A1

I have had a relationship with large parts of the A1 for much of my life, the Great North Road, the main road between London and Edinburgh.  Soon after I had learned to drive I would take my father in his car to meetings he had in Stevenage and then later, as my own career developed I would drive to the head office of the company that I worked for just south of Cambridge.  Until last year my eldest daughter was at University in South London which once again gave me ample opportunity to sample the delights of this piece of dual carriageway.  Indeed there are very few places that I am able to go from where I live which don’t seem to involve a drive along the road. I must go on it at least six days out of seven.

For over thirty years I have had a long, very long relationship with the road.  During my days working near Cambridge I reckoned that I spent close to a working week just driving up and down it, wearing a groove in the tarmac and getting to know every one of its twists and turns, so many hours that at times I felt that I actually lived on the central reservation.

But the odd thing is that for all that time there has always been some sort of roadworks going on.  The earliest that I can record is the removal of the roundabout at Wetherby which was always a bottle neck on a Friday evening going north, then there was the creation of the western bypass around Newcastle and the gradual removal of all of the roundabouts south of Nottingham at places like Blyth and Grantham.  There was the widening of the stretch between the A14 to Peterborough to a luxurious four and five lanes at times and the joining of the M1 motorway to the A1 to the east of Leeds.  Finally there was the gradual creep of the widening to three lanes north of Wetherby.  For over thirty years I have had to suffer one set of roadworks after another, suffered lengthy delays, suffered loss of my own time and suffered from the strain on family relationships.  I have also suffered from an inability to sleep caused by the flashing image of the white carriageway marking lines and orange cones going past in my minds eye.

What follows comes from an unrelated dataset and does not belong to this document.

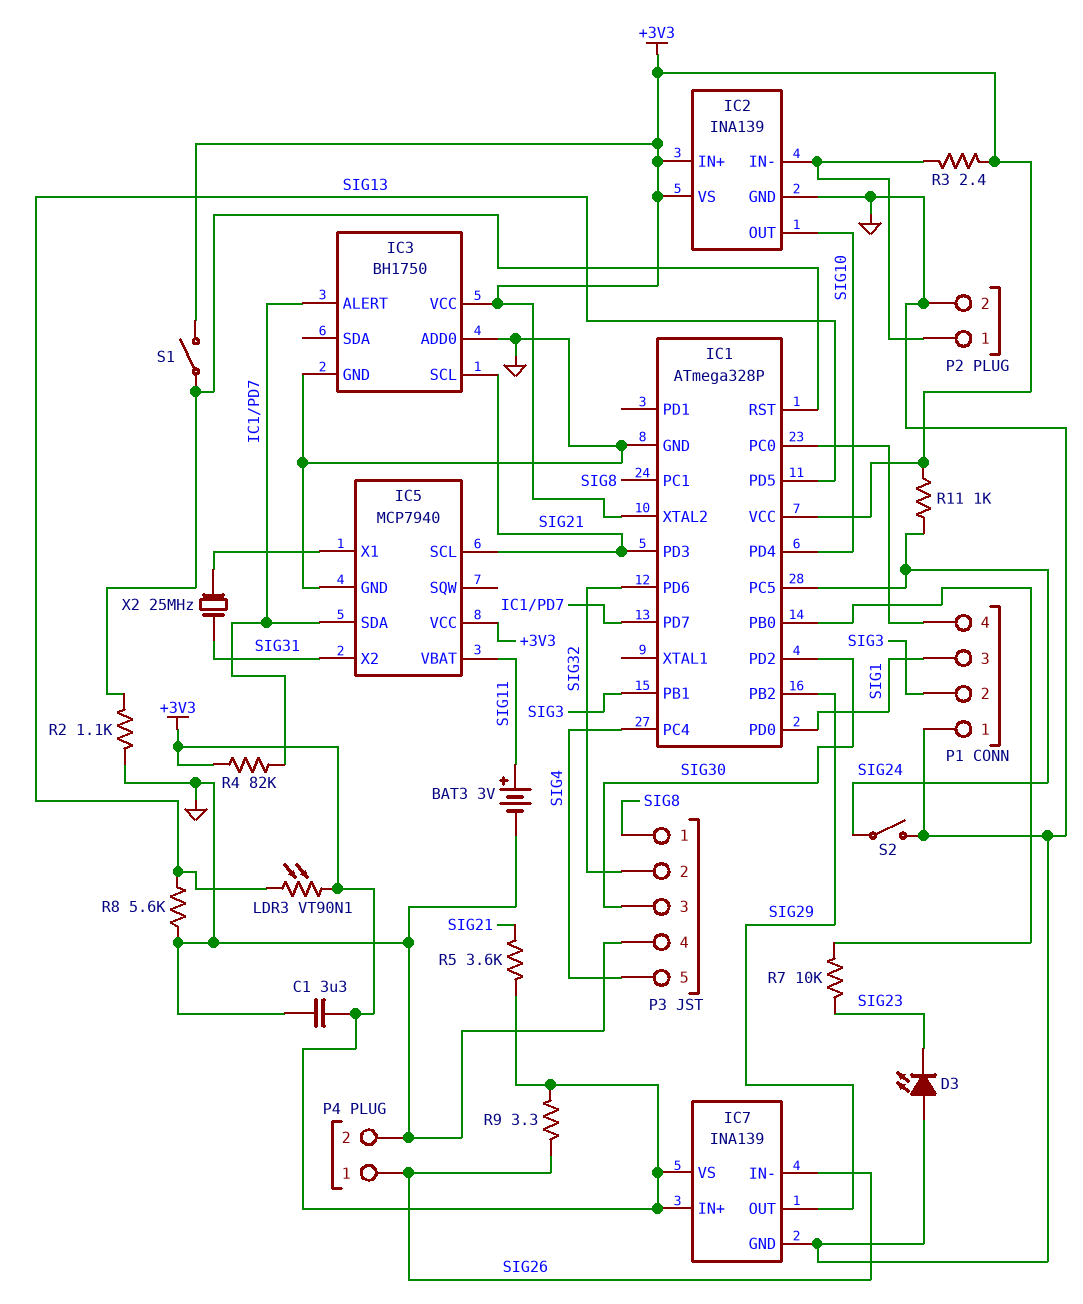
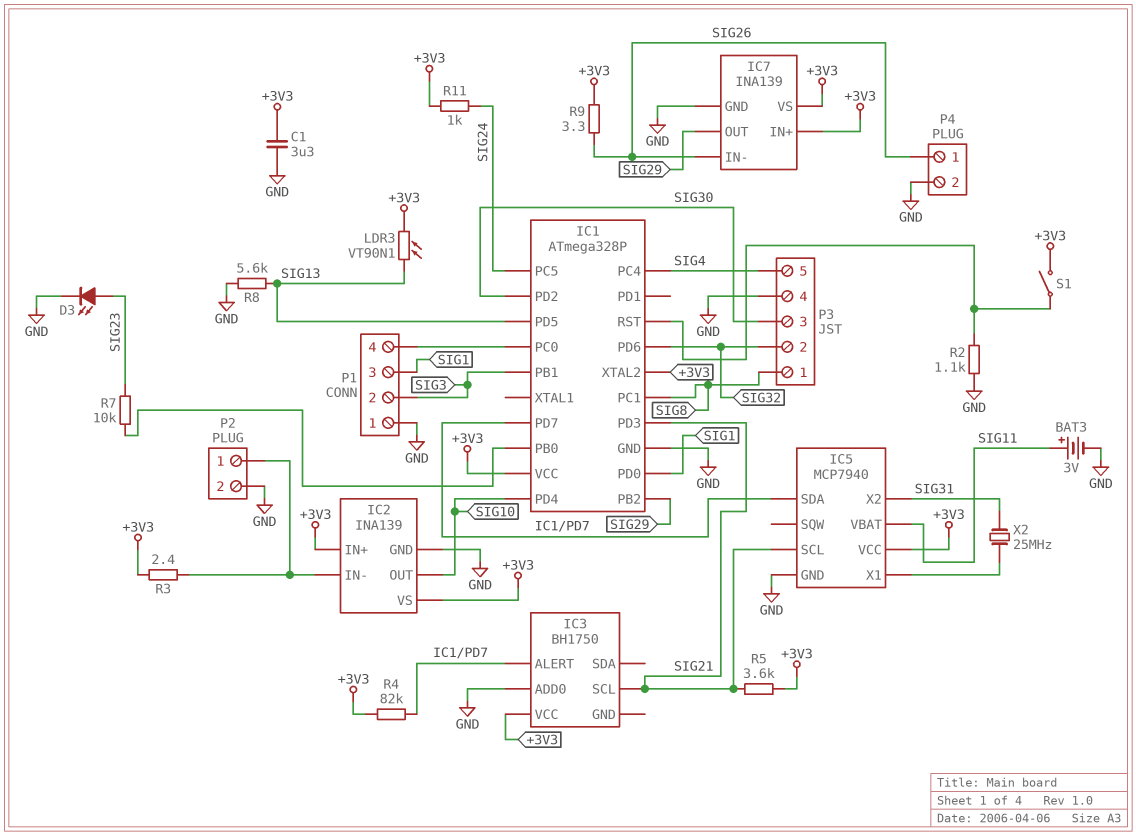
D3: LED (A GND, K SIG23) -> LED (A SIG23, K GND)
IC3 pin GND: GND -> none
S2: switch (GND, SIG24) -> none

Today I drove up home from Manchester over the M62 turning north up the M1 to join the A1 south of Wetherby.  I hadn’t been on this stretch for a while and was fully expecting an eighteen mile stretch of works between the Topcliffe junction and the services at Leeming Bar, eighteen miles of driving at what seems to be the painfully slow speed of fifty miles an hour.  But when I got there the roadworks had gone.  No longer were there any earth movers and no longer were there any average speed cameras.  The cones had gone along with the lane switching signs, the concrete barriers to keep the lanes apart, the men in hi-visibility clothing, the half dismantled bridges, the roadside petrol stations and the tar babies.  What was left were eighteen miles of smooth tarmac, three lanes in each carriageway, a hard shoulder and grassed verges and reservations.  The only sign that work had been carried out were some billboards declaring that 2,750,000 hours of work had been carried out safely and that it was all undertaken by loved ones.

It was as if the roadworks had never been there.  I couldn’t remember for the life of me what the road had been like and today it felt as if the A1 had always been that way.  So this is it, for the first time in over thirty years, as far as I know there are no major roadworks on the Great North Road. Perhaps it’s time to think about the stretch between Leeming Bar and Scotch Corner?